I was already in a bad mood when I arrived at Costco before Shabbat. The store hadn’t let my son make my purchases, since he wasn’t on my account. I had to wait for him to return home with my card, and then go back to the store myself.
Since it was Friday afternoon, the store, which is off Route 59 en route to Monsey, was swarming with Orthodox shoppers. There were men in black hats, sporting frock coats and tallit ketana; women in pillbox hats and double layers of seamed stockings. Hats and sheitels, kippot and tichels covered heads.
For some reason, this riled me. Why were they in my way, with their quirky clothing and their smartphones, which I thought they weren’t supposed to be using anyway?
I got my few items and stood in line behind a young Orthodox woman with three little girls. The two smallest sat side by side in the cart, one about a year old, the other about three. The other girl, just old enough to attend school as her long plaid skirt uniform indicated, pushed them through the checkout.

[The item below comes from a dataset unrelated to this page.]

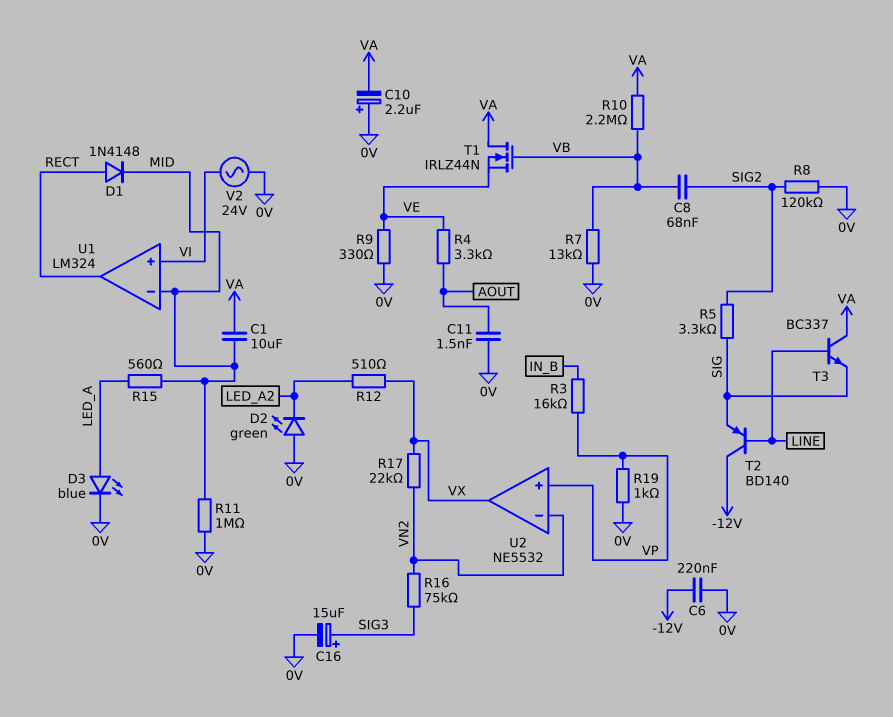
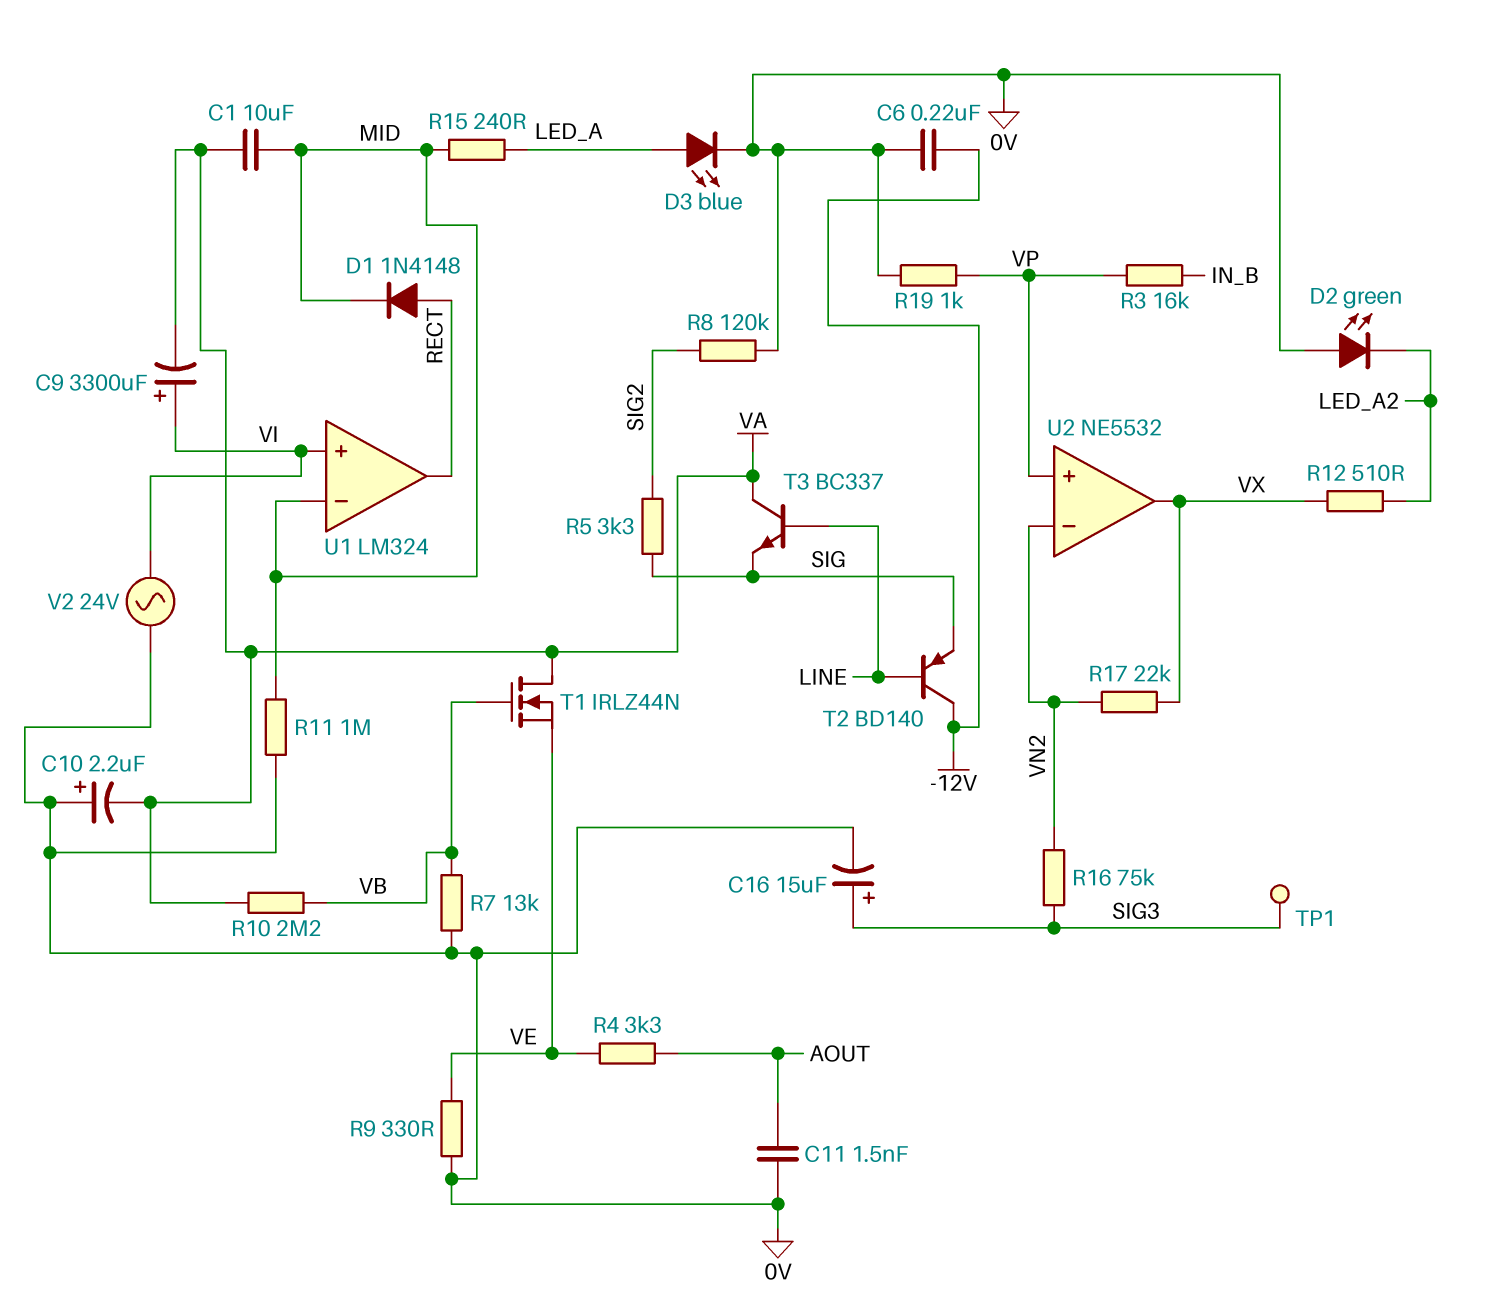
C8: 68nF (SIG2, VB) -> none
C9: none -> 3300uF (plus VI, minus VA)
R15: 560 (LED_A, MID) -> 240 (LED_A, MID)
TP1: none -> test point (SIG3)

The baby began to wave at me, giving me a two-toothed smile, so I waved back. The three year old, looked at me and said proudly, “My baby.”
And suddenly I felt ashamed.
I was ashamed at my anger, and how general and misdirected it was. I was ashamed at how very real it felt, even though I had little interaction with anyone in the store.
This anger is at an “other” that is a part of us. Yet we see that “other” as wanting little or nothing to do with us, and one that we feel fuels the simmering anti-Semitism in the county.
Our county is changing, more quickly than anyone ever imagined. We like to refer to it as “demographic shifts,” a nice, pareve way to say that the right-leaning Orthodox community is growing, and that the rest of us, wherever we see ourselves on the Jewish spectrum, are not. There is a feeling that the place we call home, may one day not feel like one.
We look to what has happened in the East Ramapo Central School District, and wonder, “How long?”
Because it was not that long ago that Jews attended Spring Valley High School, and it ranked among the best in the state. It was not so very long ago that the JCC of Spring Valley was the largest Conservative congregation in the county, and that Monsey Jewish Center, a traditional congregation, sat on Route 306.
Today the East Ramapo schools have come to symbolize the divides in the county; and a great deal of anger is focused on the school board, in which seven of the nine members are chasidim or Orthodox. The district serves about 9,000 students, mostly African Americans, Hispanics and Haitian immigrants. Within the district’s borders, however, are 20,000 private school students, most of whom attend yeshivas and Jewish day schools.
This Orthodox majority pays dearly to send their large families to those schools. Their tuition and tax burden is one that many do not grapple with or understand. But from their point of view taxes continue to rise with little benefit to anyone in the district.
The families who use the public schools see a different picture. To them, the stewards of the system care little about educating those who attend it. They see continued cuts, fire-sale prices for selling off school buildings — which become yeshivas — and a system that no longer serves their children.
There is probably no way to square those disparate views. Add into the fray that East Ramapo’s tax base is stagnant and its fixed costs, like those of most school systems, continue to rise, and you have a difficult financial picture exacerbated by a huge cultural divide.
East Ramapo is not singular. The Lakewood Public Schools in New Jersey has a board that is seen as representing the 25,000 Orthodox Jewish students in the district who do not attend them. And similar battles have taken place in the Five Towns in Long Island, where Orthodox needs butt up against those of the population that uses the schools.
When Adolph Schreiber Hebrew Academy of Rockland moved into the building that once housed Reuben Gittelman, a Conservative Jewish Day School, the ripples of “here, next” ran through the eastern side of the county’s Jewish community, and as we always fear, it fueled the kind of hatred that lies beneath the surface of our community. Comments on news stories ran from simply nasty to virulently anti-Semitic.
And it is true; the ASHAR community is looking at the neighborhood. I’ve seen signs in ShopRite in New City — a place where very few Orthodox ever shopped when I first moved here, but which now boasts a comfortable Orthodox presence — advertising homes as “walking distance to ASHAR.”
ASHAR is within the Town of Clarkstown, but it a part of the East Ramapo Central school district. So, “here, next,” feels a little premature.
The ASHAR families seem like they want to be good neighbors. When I went to visit recently, the administrators and teachers I spoke with all recognized how hard it must be for me to be there, as a former Gittelman parent. That sensitivity was very welcome and was more than I was willing to extend during my trip to Costco.
The coming years will clearly see a growing Orthodox presence throughout the county, not just in Monsey and the surrounding areas. How we approach and deal with the thorny issues that will arise as we encounter our frum neighbors, will set us either on a collision course for conflict or one in which we find some common ground. The lessons of East Rampo are that we desperately need to find that place.
However we approach it, the end result for both sides should not be one that ends in shame.